Als Dan sich auf die Bettkante setzte, sah er, dass die einzige Infusion eine Salzlösung enthielt. Es gab nur eine Medizin, die dieser Frau noch helfen konnte, und die hatte die Krankenhausapotheke nicht auf Lager. Die Kanüle hatte sich verschoben. Dan brachte sie wieder in die richtige Position, dann nahm er ihre Hand und blickte in das schlafende Gesicht.

(Concetta)

In ihre Atmung kam ein leichtes Stocken.

(Concetta kommen Sie zurück)

Unter den dünnen, blutunterlaufenen Lidern bewegten sich die Augen. Vielleicht hatte sie gelauscht, vielleicht hatte sie auch ihre letzten Träume geträumt. Von Italien wahrscheinlich. Wie sie sich über den Brunnen ihres Elternhauses gebeugt hatte, um einen Eimer kühles Wasser hochzuziehen, die heiße Sommersonne auf dem Rücken.

(Kommen Sie zurück Abra braucht Sie und ich auch)

Das war alles, was er tun konnte, und er war sich nicht sicher, ob es ausreichen würde, bis sich tatsächlich langsam ihre Augen öffneten.
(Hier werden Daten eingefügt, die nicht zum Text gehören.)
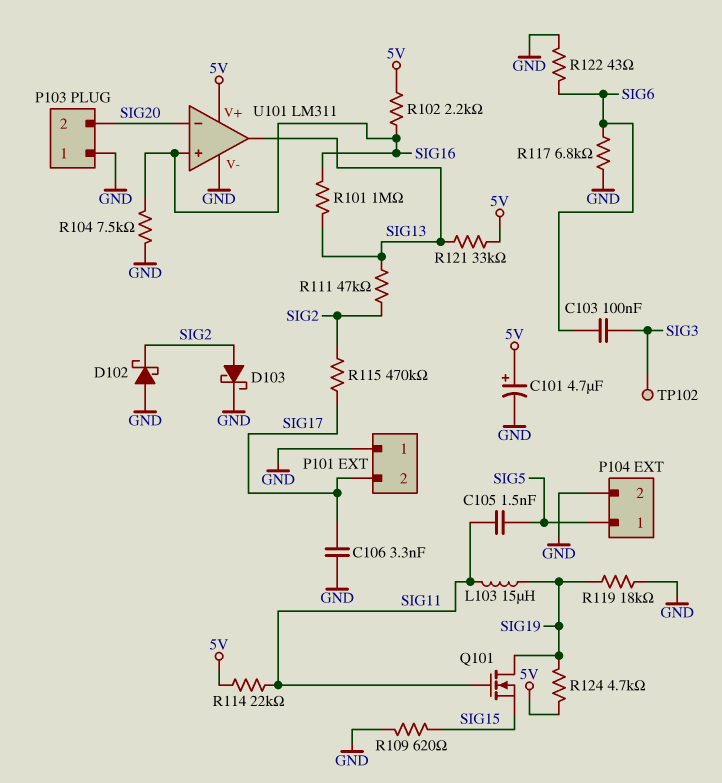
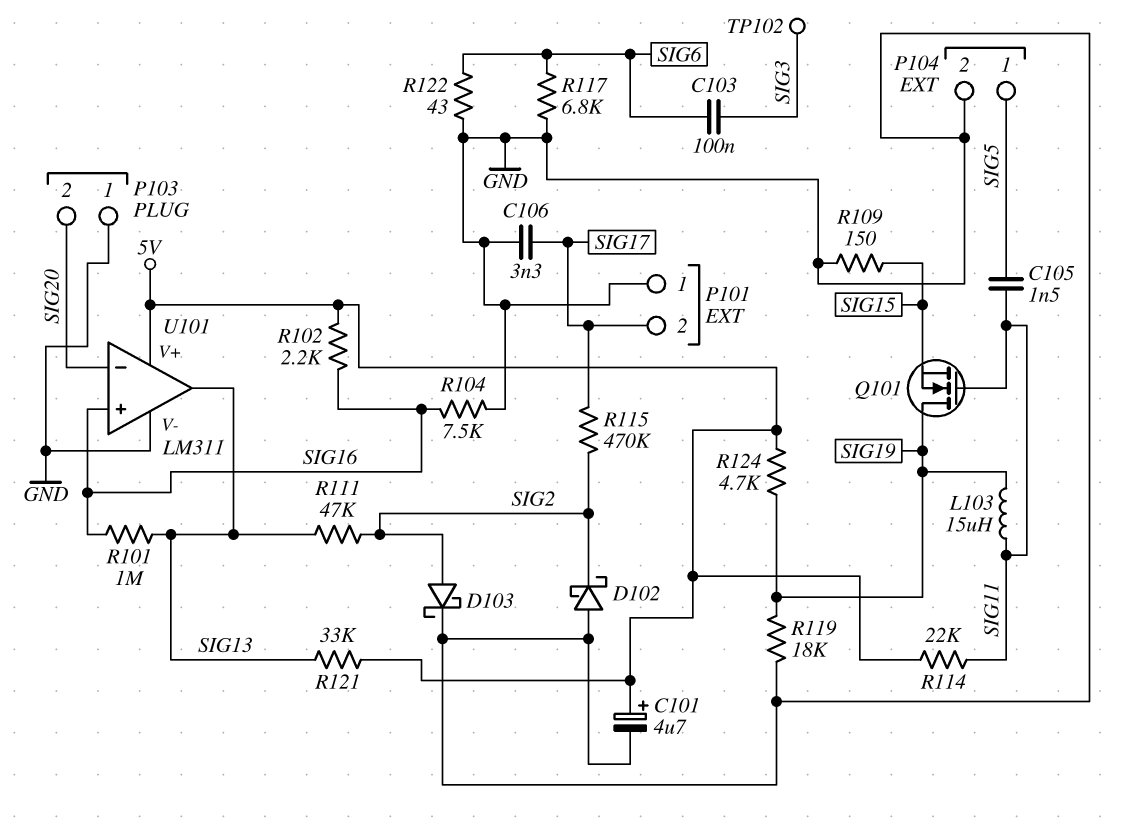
R109: 620 (GND, SIG15) -> 150 (GND, SIG15)

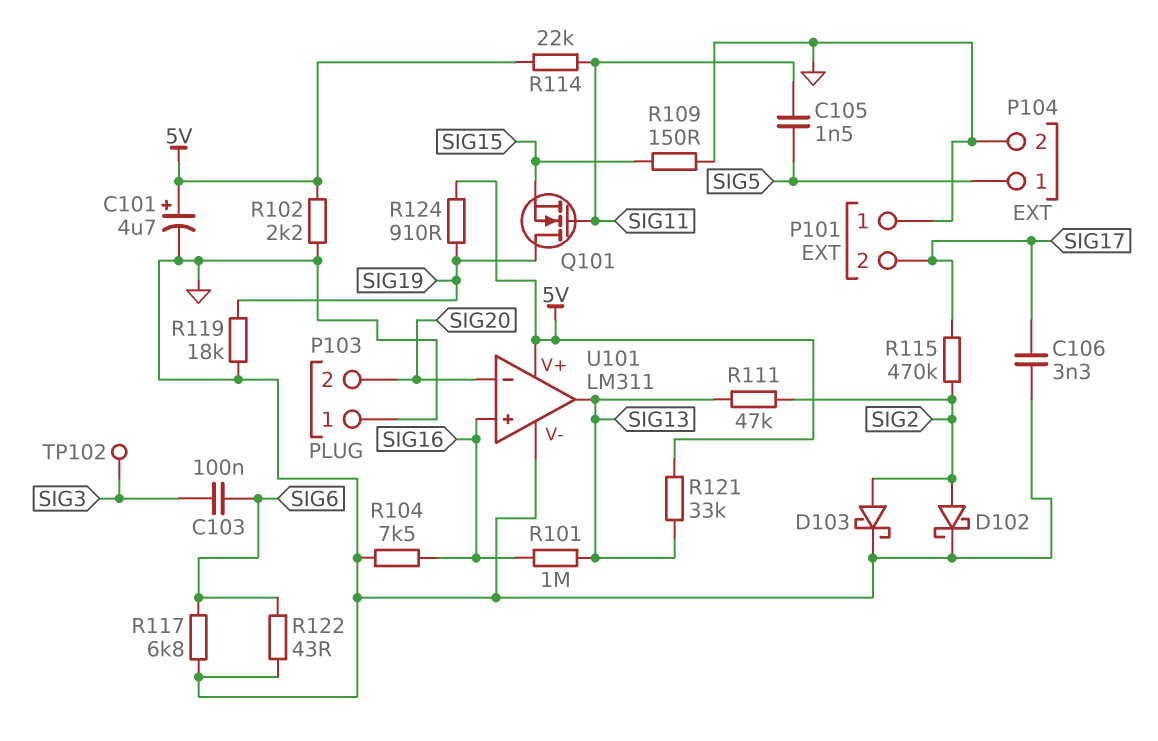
D102: schottky (A GND, K SIG2) -> schottky (A SIG2, K GND)
L103: 15uH (SIG11, SIG19) -> none
R102: 2.2k (5V, SIG16) -> 2.2k (5V, GND)
R124: 4.7k (5V, SIG19) -> 910 (5V, SIG19)

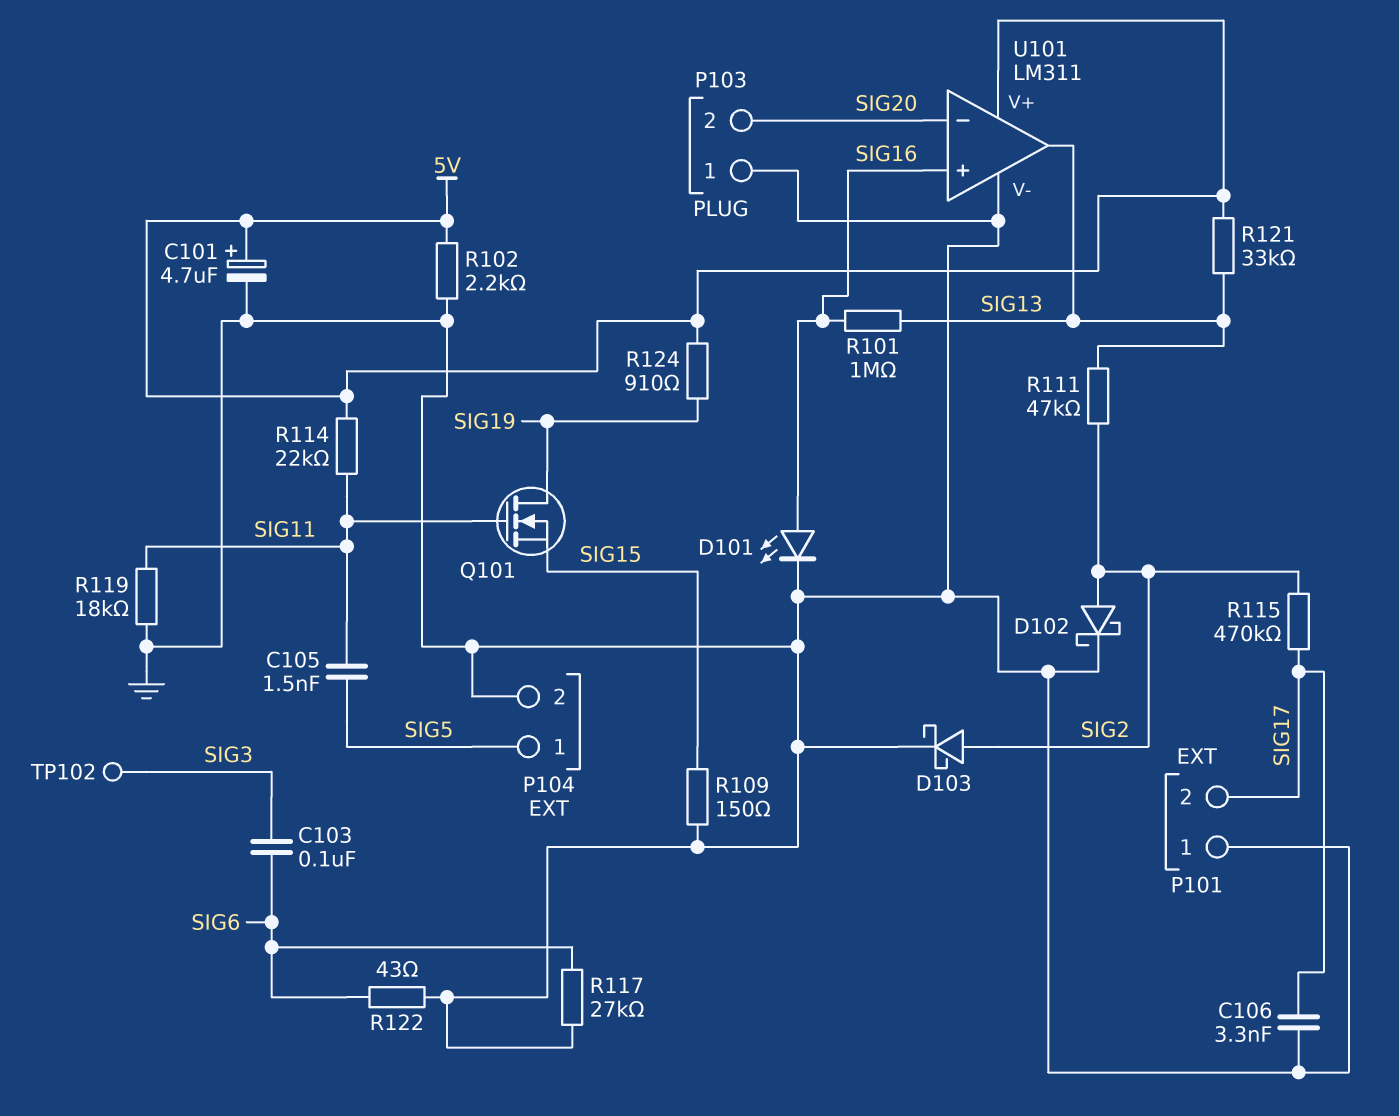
D101: none -> LED (A SIG16, K GND)
R104: 7.5k (GND, SIG16) -> none
R117: 6.8k (GND, SIG6) -> 27k (GND, SIG6)
R119: 18k (GND, SIG19) -> 18k (GND, SIG11)

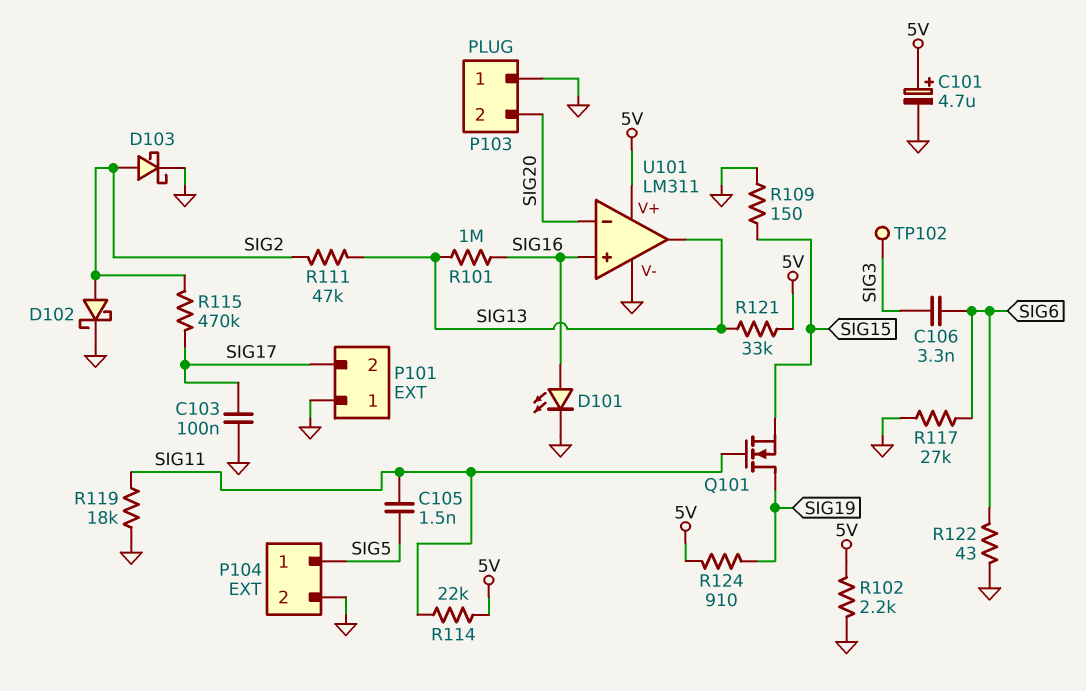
C103: 100nF (SIG3, SIG6) -> 100nF (GND, SIG17)
C106: 3.3nF (GND, SIG17) -> 3.3nF (SIG3, SIG6)

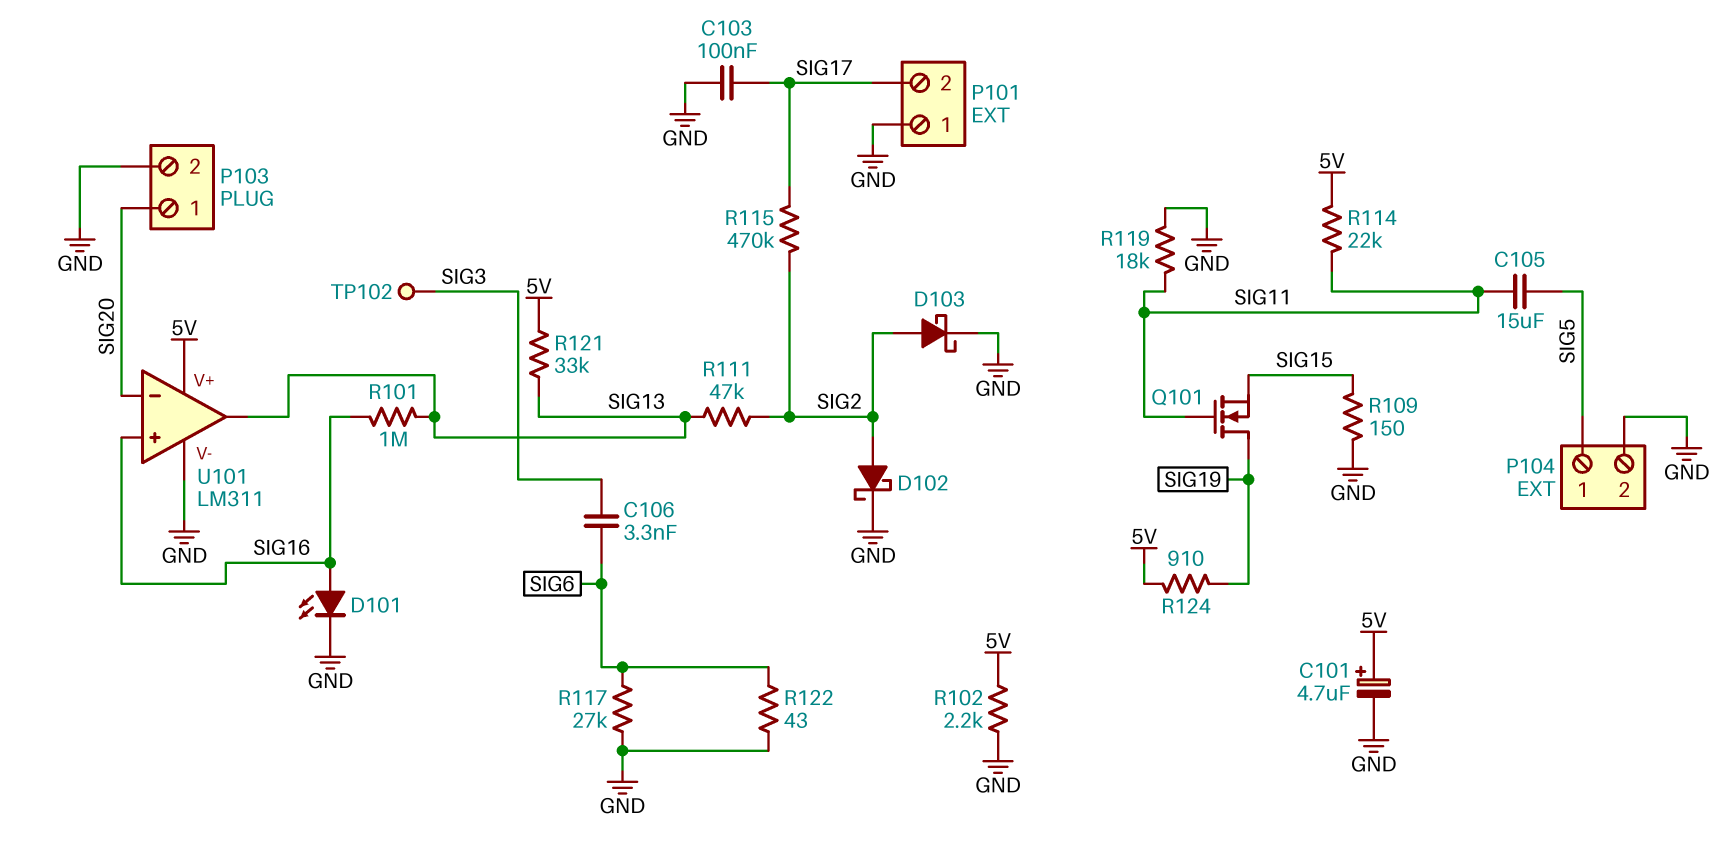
C105: 1.5nF (SIG5, SIG11) -> 15uF (SIG5, SIG11)
P103 pin 1: GND -> SIG20
P103 pin 2: SIG20 -> GND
Zuerst waren sie leer, dann gewannen sie die Fähigkeit zur Wahrnehmung wieder. Das hatte Dan schon oft gesehen, dieses Wunder des zurückkehrenden Bewusstseins. Nicht zum ersten Mal fragte er sich, von woher es kam und wohin es ging, wenn es verschwand. Der Tod war nicht weniger ein Wunder als die Geburt.

Die Hand, die er hielt, schloss sich um seine. Concettas Blick richtete sich auf Dan, und sie lächelte. Es war ein zaghaftes Lächeln, aber doch vorhanden.